In the recently released Making of The Empire Strikes Back book, there's a lot of stuff about the fact that many studio execs didn't really expect a sequel to Star Wars — one of the most successful films of all time — because such sequels were considered unusual at the time. Reading that stuff, it feels like you're learning about a foreign culture. Nobody could imagine a megahit on the scale of Star Wars not having a sequel, in this day and age.

Toys became TV shows, games became comics

Sure, there were tons of TV shows and movies based on comic books prior to 1980 — but I don't think there were cartoons based on toys. The 1980s saw the invention of a whole new type of animated series — one which took successful toys like Transformers, He-Man and G.I. Joe as the jumping-off point for a whole detailed universe full of locations that could be turned into new playsets. Meanwhile, the success of the Dungeons & Dragons role-playing game led to a cartoon series. And then there were the comics based on video games, including the surprisingly great Atari Force.

The idea that a cool concept could translate to an infinite number of platforms took off like never before in the 1980s, and paved the way for our current era, where a Stretch Armstrong movie is in the pipeline and the Battleship film is being made already.

Comics gave us mega-crossovers and the invention of the "reboot"

Comic-book universes had always sucked in readers with a high degree of crossovers and tight continuity — the same villains turned up in The Fantastic Four and The Avengers, and Batman and Superman hung out all the time. The 1980s turned this up another few clicks, with the invention of the mega-crossover like Crisis on Infinite Earths, Millennium, Legends, Secret Wars, Secret Wars II, Inferno, Atlantis Attacks and Acts of Vengeance. These lasted way longer than an old-school crossover, and required you to buy tons of different titles and keep track of tons of subplots to make sense of them.

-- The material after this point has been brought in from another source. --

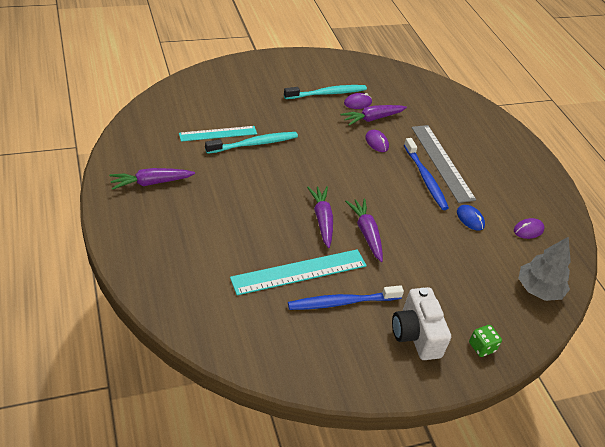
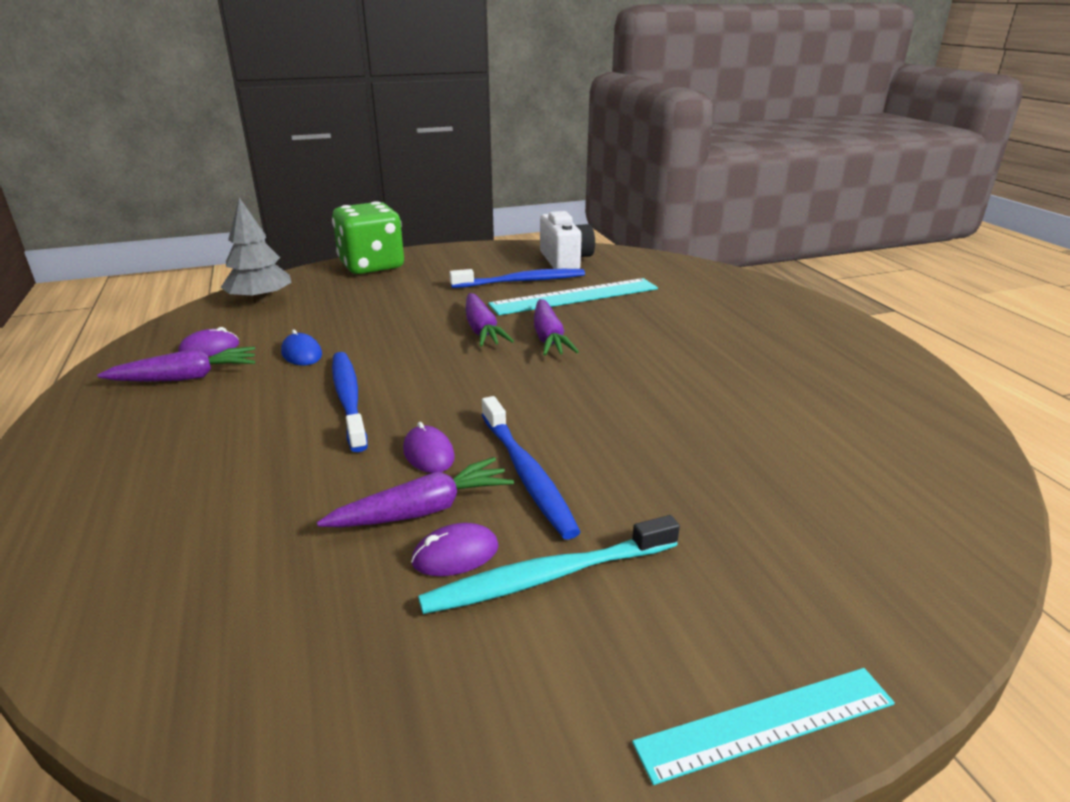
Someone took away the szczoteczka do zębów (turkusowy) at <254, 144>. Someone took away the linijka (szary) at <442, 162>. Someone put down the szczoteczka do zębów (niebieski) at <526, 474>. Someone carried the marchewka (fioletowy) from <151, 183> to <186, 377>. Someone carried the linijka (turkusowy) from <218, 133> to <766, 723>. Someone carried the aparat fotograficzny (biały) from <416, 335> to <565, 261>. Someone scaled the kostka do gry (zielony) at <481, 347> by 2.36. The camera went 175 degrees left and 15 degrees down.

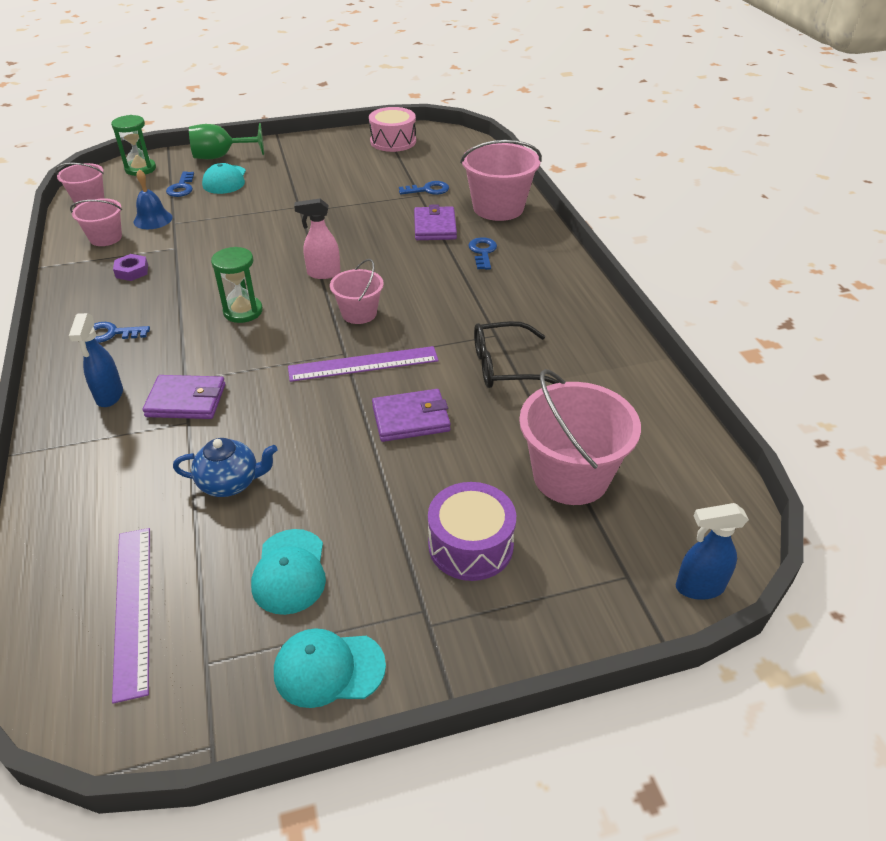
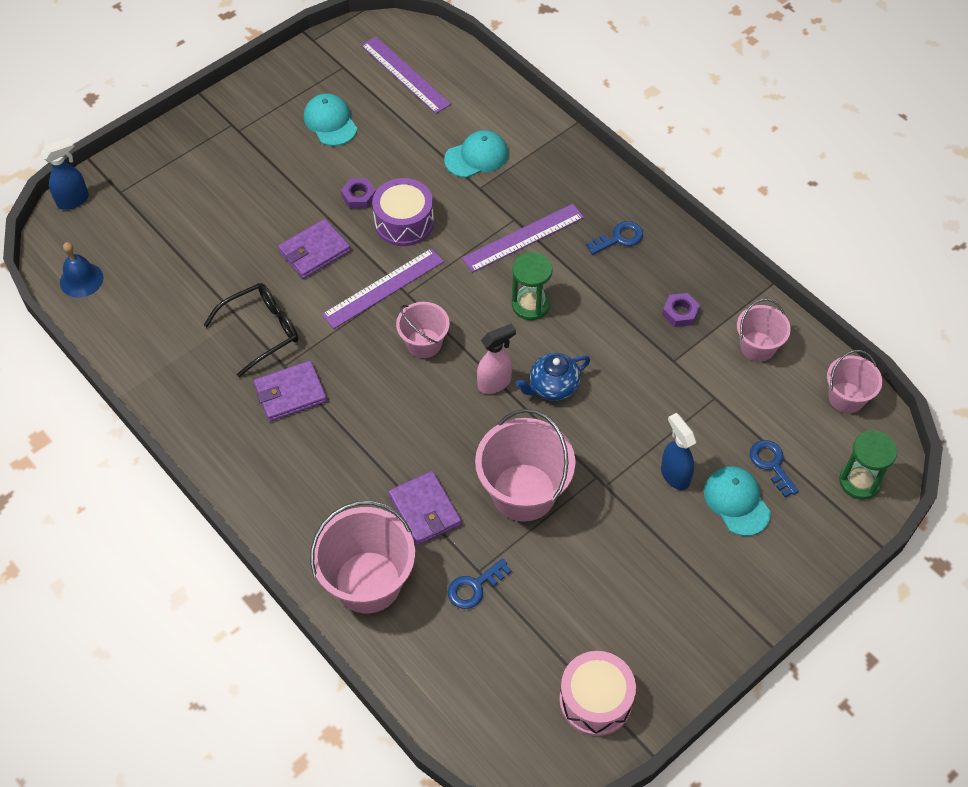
Someone took away the kielich (zielony) at <221, 156>. Someone took away the klucz (niebieski) at <483, 252>. Someone put down the nakrętka (fioletowy) at <359, 196>. Someone put down the linijka (fioletowy) at <523, 237>. Someone carried the spryskiwacz (niebieski) from <109, 396> to <674, 475>. Someone carried the dzwonek (niebieski) from <153, 219> to <81, 280>. Someone carried the portfel (fioletowy) from <186, 401> to <290, 393>. Someone carried the imbryk (niebieski) from <230, 483> to <553, 387>. Someone carried the czapka (turkusowy) from <328, 669> to <476, 156>. Someone carried the bęben (fioletowy) from <470, 545> to <404, 222>. Someone carried the wiadro (różowy) from <571, 476> to <523, 492>. The camera went 155 degrees right and 15 degrees up.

Even more important to the development of today's mega-franchises was the invention of the "reboot," which arguably started after DC's Crisis on Infinite Earths, when DC restarted its major titles with a new, streamlined backstory. You can't have a franchise that lasts for decades, with the ability to swap in new characters and get rid of worn-out ideas, without the "reboot." By proving that you could publish a Superman comic in which he was never Superboy, and a Batman comic where he never caught his parents' killer, DC showed once and for all that backstories were mutable. Casual readers/viewers would barely notice that you'd changed things up, and fans would be fascinated by the chance to learn a new version of the same old story.

Without the ability to "reboot" continuity and make wholesale changes, a franchise will tend to run out of steam over time — but now, comics companies revamp their origin stories on a regular basis, while Spider-Man's getting a movie reboot less than a decade after his film series began. Thank the 1980s for launching this trend.

Merger-mania

Finally — and this might be the most important factor of them all — the 1980s saw an unprecedented mergers-and-acquisitions boom, funded in many cases by debt or by the assets of the target company. And this was the beginning of the true entertainment mega-conglomerate, with stakes in television, movies and other platforms.

Time Inc. and Warner Bros. merged in 1989 to form Time-Warner, while News Corp. bought out 20th Century Fox in the mid-1980s, and set about creating a Fox television network. And it stands to reason that the bigger and more diversified a corporate entity is, the more interest it'll have in properties that are infinitely monetizeable.